Pediatric chest x-rays should be interpreted by radiologists, although attending pediatricians in an emergency department do a good job in their absence, according to research published in the October issue of Pediatric Emergency Care.

The study assessed the diagnostic accuracy of emergency chest radiograph interpretation by pediatric emergency physicians and pediatric radiologists of 1,196 examinations performed between October 2009 through January 2010 at the Edmond and Lily Safra Children's Hospital in Tel Hashomer, Israel. The radiographs required interpretation when radiologists were not on site and teleradiology access to them was not available (Pediatric Emergency Care, October 2012, Vol. 28:10, pp. 1052-1054).

After-hour exams were taken of 732 boys and 464 girls, all but 10 of whom were younger than 17 years of age, with the youngest being one day old. The x-ray exams of the other patients (aged 17 to 36 years) who had chronic illnesses that were still being followed by pediatricians were also included.

Dr. Michalle Soudack-Ben-Nun, director of pediatric radiology, and colleagues, determined that nearly one-third of the exams (28%) had discordant interpretations. Seventy-six (6.3% of the total) were clinically significant. These were categorized in one of two scenarios: when a pediatrician overlooked a finding compatible with bacterial infection or when a pediatrician overlooked other findings that might have had serious implications if they were not identified.

The most common discordant finding was diagnosis of an alveolar, or bacterial pattern, by a pediatrician when none existed. This happened in 100 cases, and 68 received unnecessary antibiotic treatment as a result.

On average, 15 misdiagnoses were made each month that could have had an impact on patient treatment. They were identified within 24 hours when pediatric radiologists formally interpreted the exams.

The delay in accurate diagnoses did not have any adverse clinical effects.
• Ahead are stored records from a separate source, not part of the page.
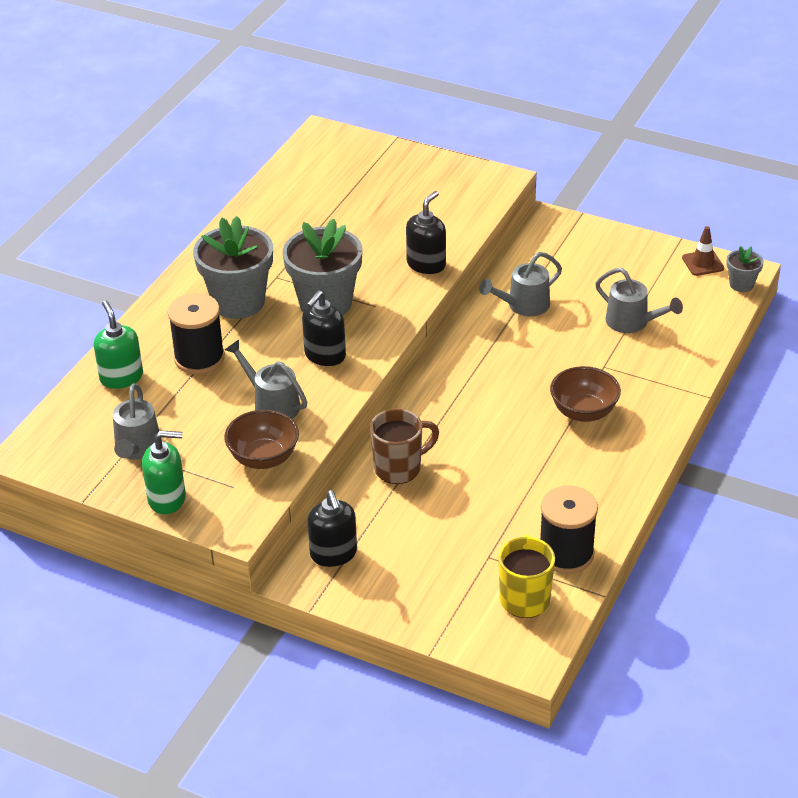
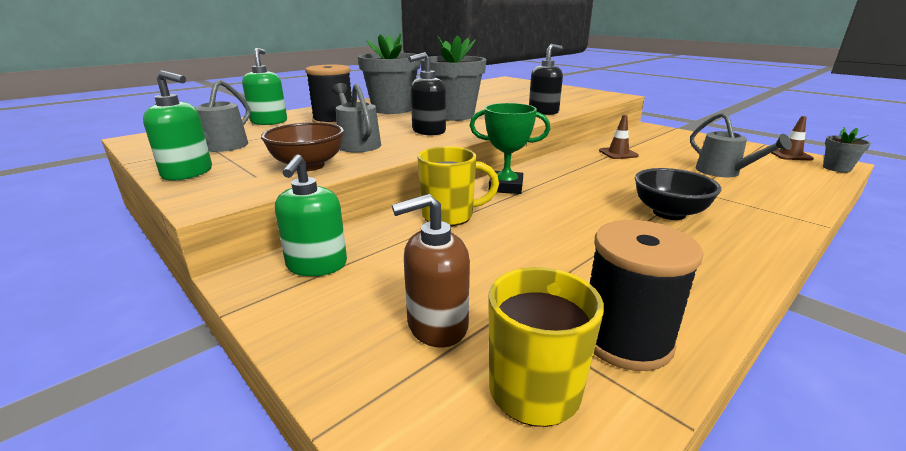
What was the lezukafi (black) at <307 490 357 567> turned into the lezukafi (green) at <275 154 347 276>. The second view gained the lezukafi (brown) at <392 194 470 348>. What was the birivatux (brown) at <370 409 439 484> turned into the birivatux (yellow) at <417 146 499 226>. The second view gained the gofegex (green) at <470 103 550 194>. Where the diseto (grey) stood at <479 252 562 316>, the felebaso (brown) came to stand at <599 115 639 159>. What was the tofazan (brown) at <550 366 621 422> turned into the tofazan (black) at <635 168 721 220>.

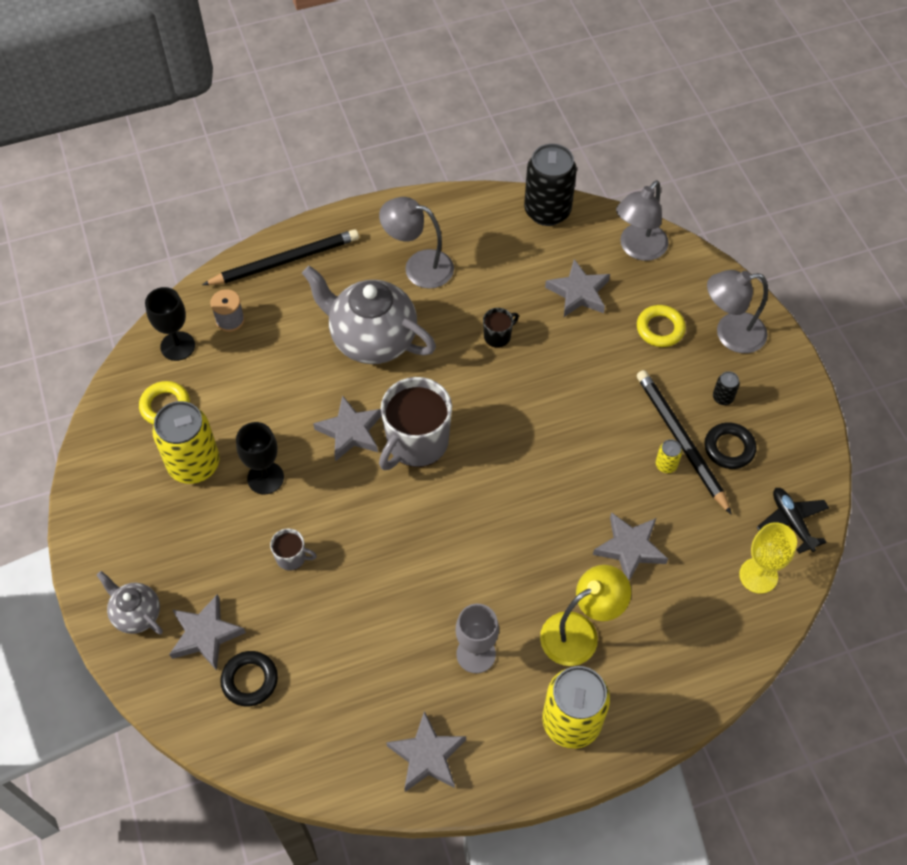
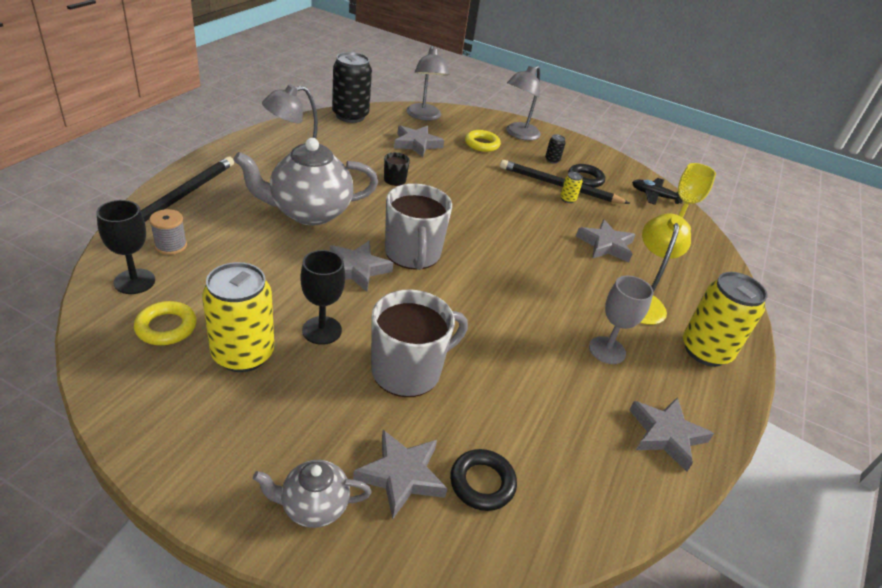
The size of the birivatux (grey) at <270 528 317 571> changed by a factor of 2.16.

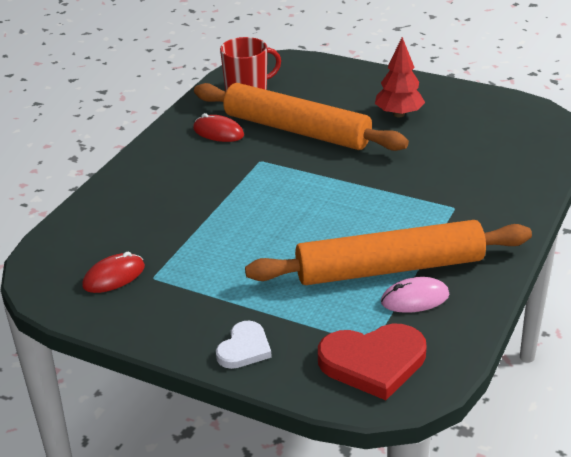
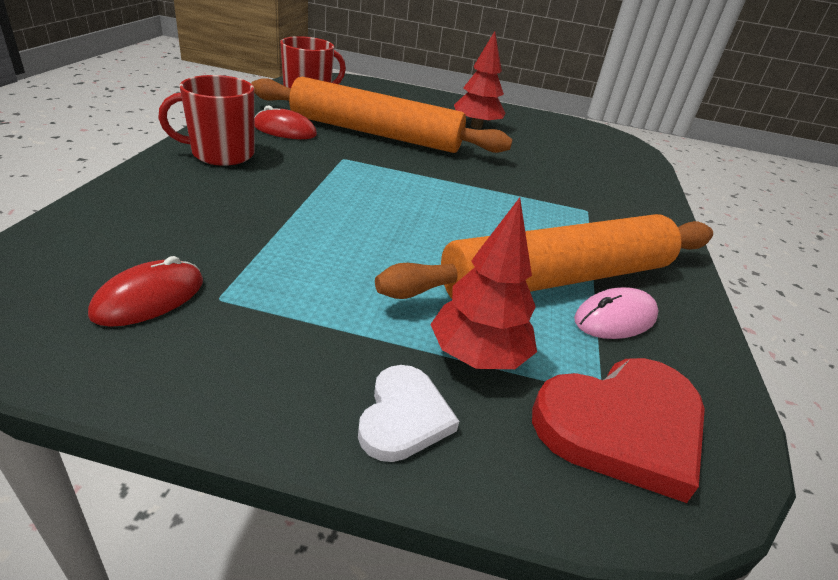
The second view gained the birivatux (red) at <158 75 254 166>. The second view gained the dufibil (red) at <430 198 537 369>.

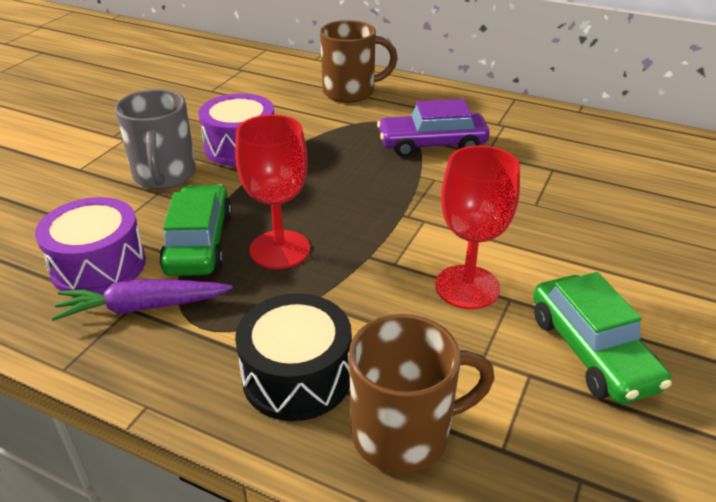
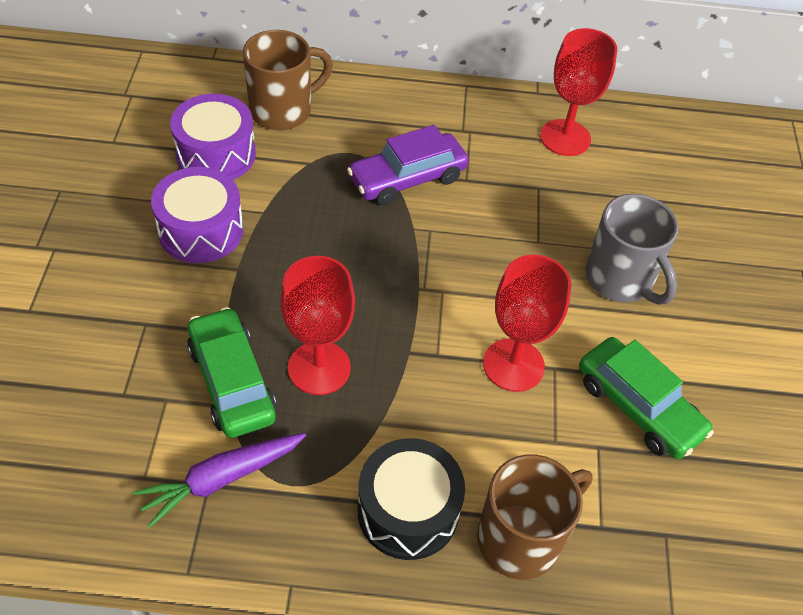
The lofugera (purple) ended up elsewhere, having gone from <35 197 146 295> to <170 94 256 180>. The second view gained the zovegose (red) at <540 28 617 156>. The birivatux (grey) ended up elsewhere, having gone from <115 89 196 189> to <586 194 678 305>.

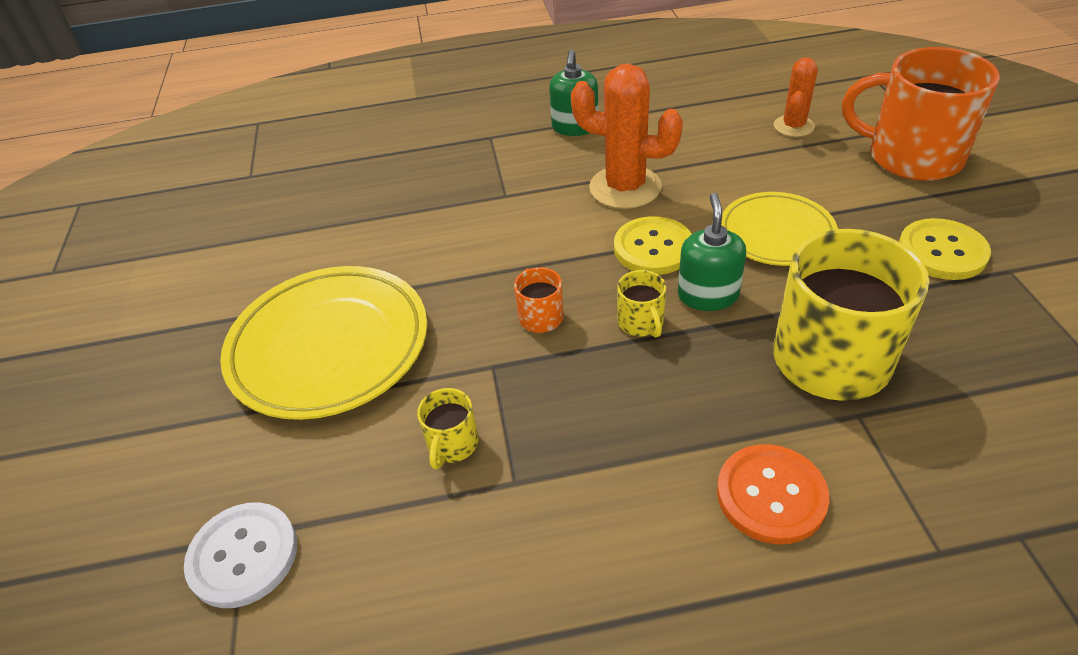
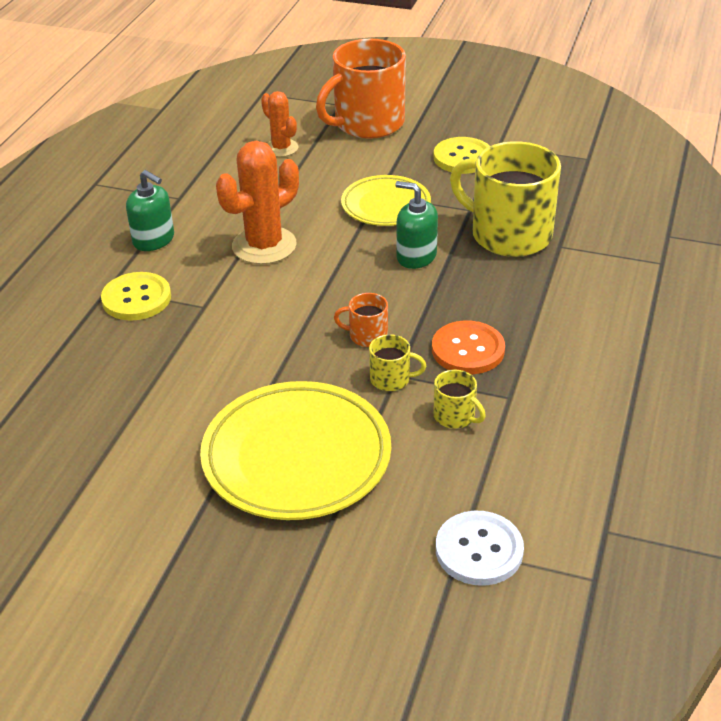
The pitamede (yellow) ended up elsewhere, having gone from <614 216 692 275> to <101 272 171 321>. The birivatux (yellow) ended up elsewhere, having gone from <617 270 666 338> to <369 334 426 391>. The pitamede (orange) ended up elsewhere, having gone from <717 444 830 544> to <432 320 505 374>.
The authors advised that daily rounds of inpatients, with both pediatricians and pediatric radiologists in attendance, were implemented and have been of mutual value.

"This mutual nurturing provides the pediatrician important chest film interpretation knowledge, and the radiologist with the clinical background and follow-up essential for intelligent reading," they wrote. Daily rounds provide continual training and education for everyone who participates in them, they concluded.